Since my confinement to one of the capital's dingier suburbs I have noticed more than ever the widening chasm between Central London and "the rest".
Popping into town now feels like a trip to another country, populated by an 8ft master race in excellent shoes.
In contrast to Walthamstow's "diverse" streets, every man you see walks with purpose as if in charge of something.
The women, long glossy hair resplendent, look vital and energised by some invisible force. Everywhere you look is white, wealthy, professional.
The streets are clean, the scores of high-end chains are private equity.Tramps are few and far between. It is now a sanitised capital where the rich rarely have to come face to face with the poor.
No longer the pangs of guilt as you pass a homeless person on the steps of the Hungerford Bridge. It is now a light-footed, conscience-free prance onto the Southbank's many cultural and consumer delights.

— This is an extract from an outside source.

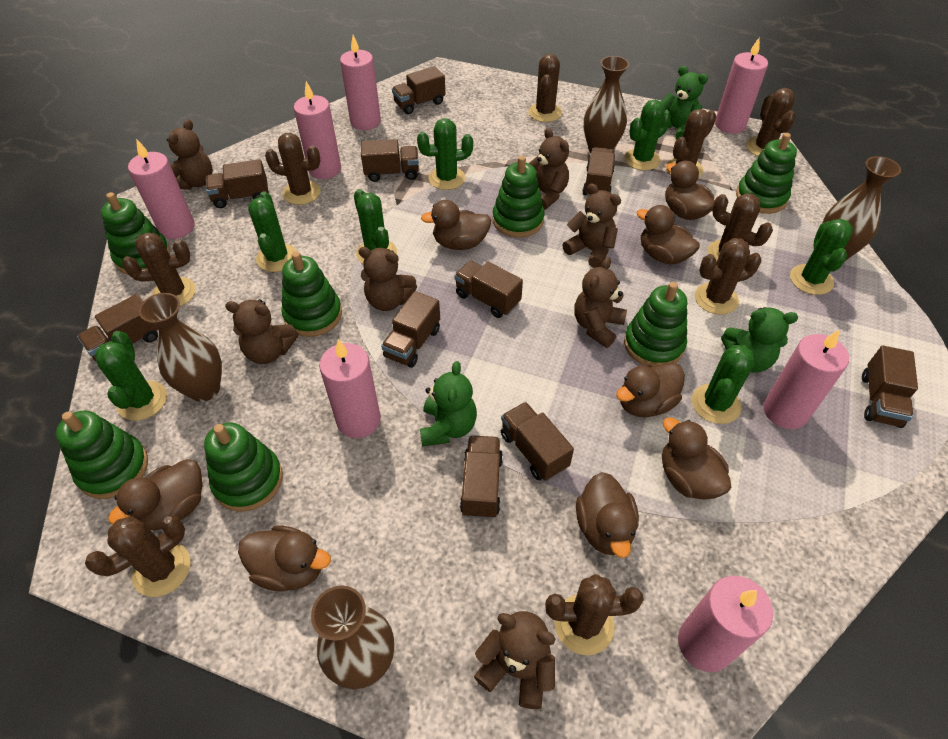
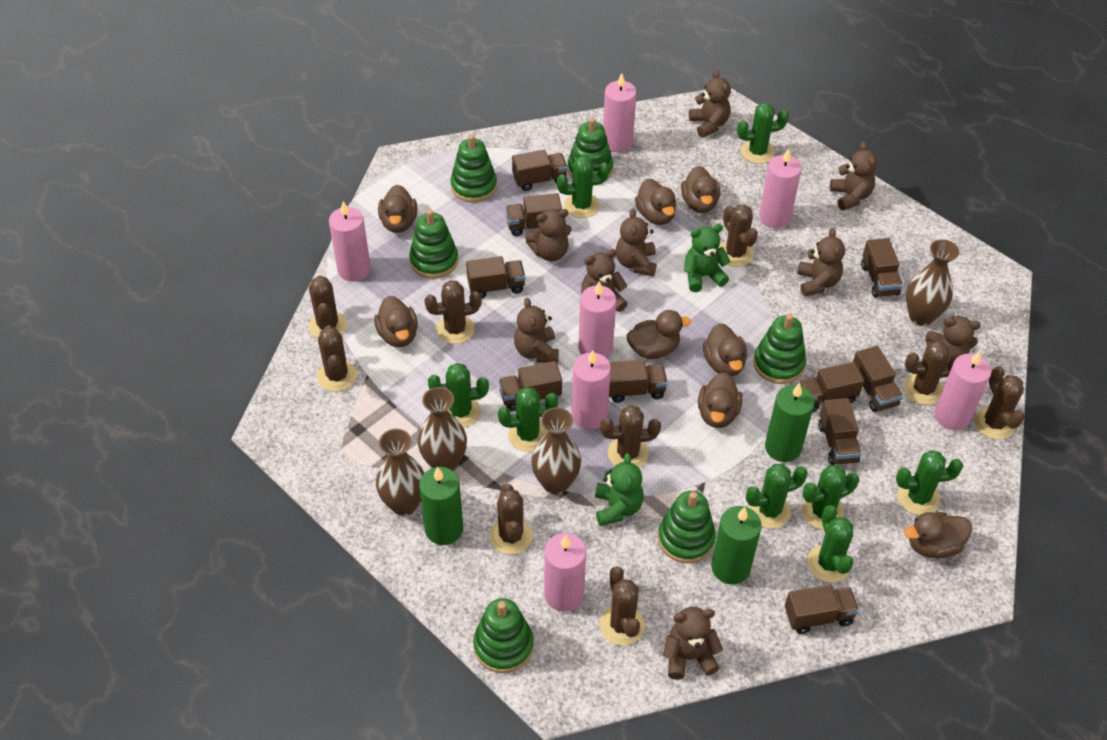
brown teddy bear: 7 -> 9
green cactus: 7 -> 8
green candle: 0 -> 3
green stacking toy: 7 -> 6
green teddy bear: 3 -> 2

Happily, as a "memento poverty" there are still council estates, there are still poor people, tucked between the tourist sights and the endless museum cafes.

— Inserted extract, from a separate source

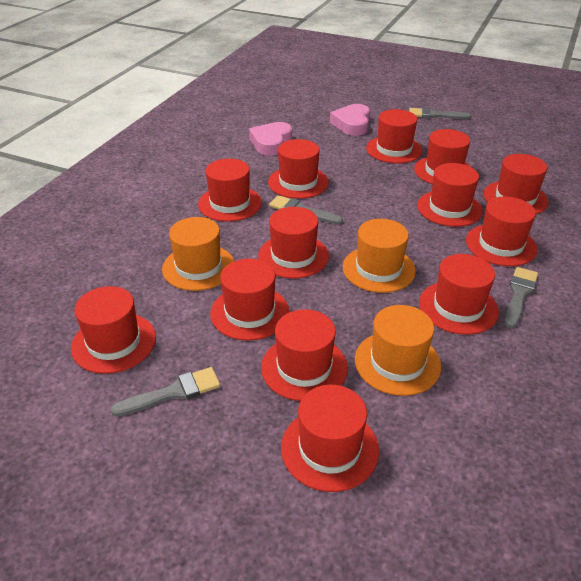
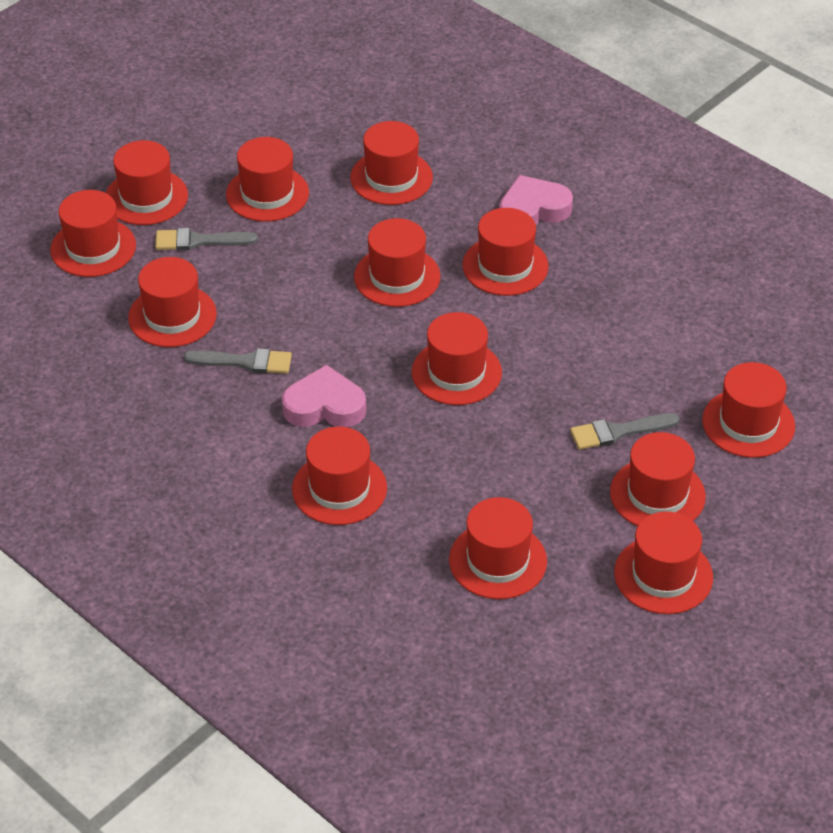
grey brush: 4 -> 3
orange hat: 3 -> 0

The observant Londoner may never truly forget his poorer brother's suffering. So-called "problem families" still live a mile from the science museum.
A Bangladeshi housewife living in a council flat off the Euston Road can still walk into the Wellcome Collection and admire Napoleon's toothbrush or Florence Nightingale's moccasins. Not that she necessarily would. But she could.
But the Government's proposed welfare reforms could see an end to all this. Anyone who finds that £26,000 falls short, can simply "relocate" to a cheaper location. Houslow, perhaps. It will make that search for cleaning jobs all the easier, I'm sure.
Their thesis is that the poor should be intensely grateful for whatever they receive. Even if this means being booted out of the only area they know and sent to Hull (see Croydon council's excellent plans to ship council house overspill to Yorkshire.) It's an insult to folks on benefits, and it's an insult to the North.
It is hard to believe the benefit cap will encourage mums of six to stop having children and get jobs. Childcare, for one thing, is simply too expensive.
Central London could move one step further towards being a completely sanitised bubble of affluence where the privileged are no longer forced to confront poverty, because it has been "shipped out".
Let's treat the poor like humans, not animals. Let them live three minutes from Napoleon's toothbrush if that is where they have made their home.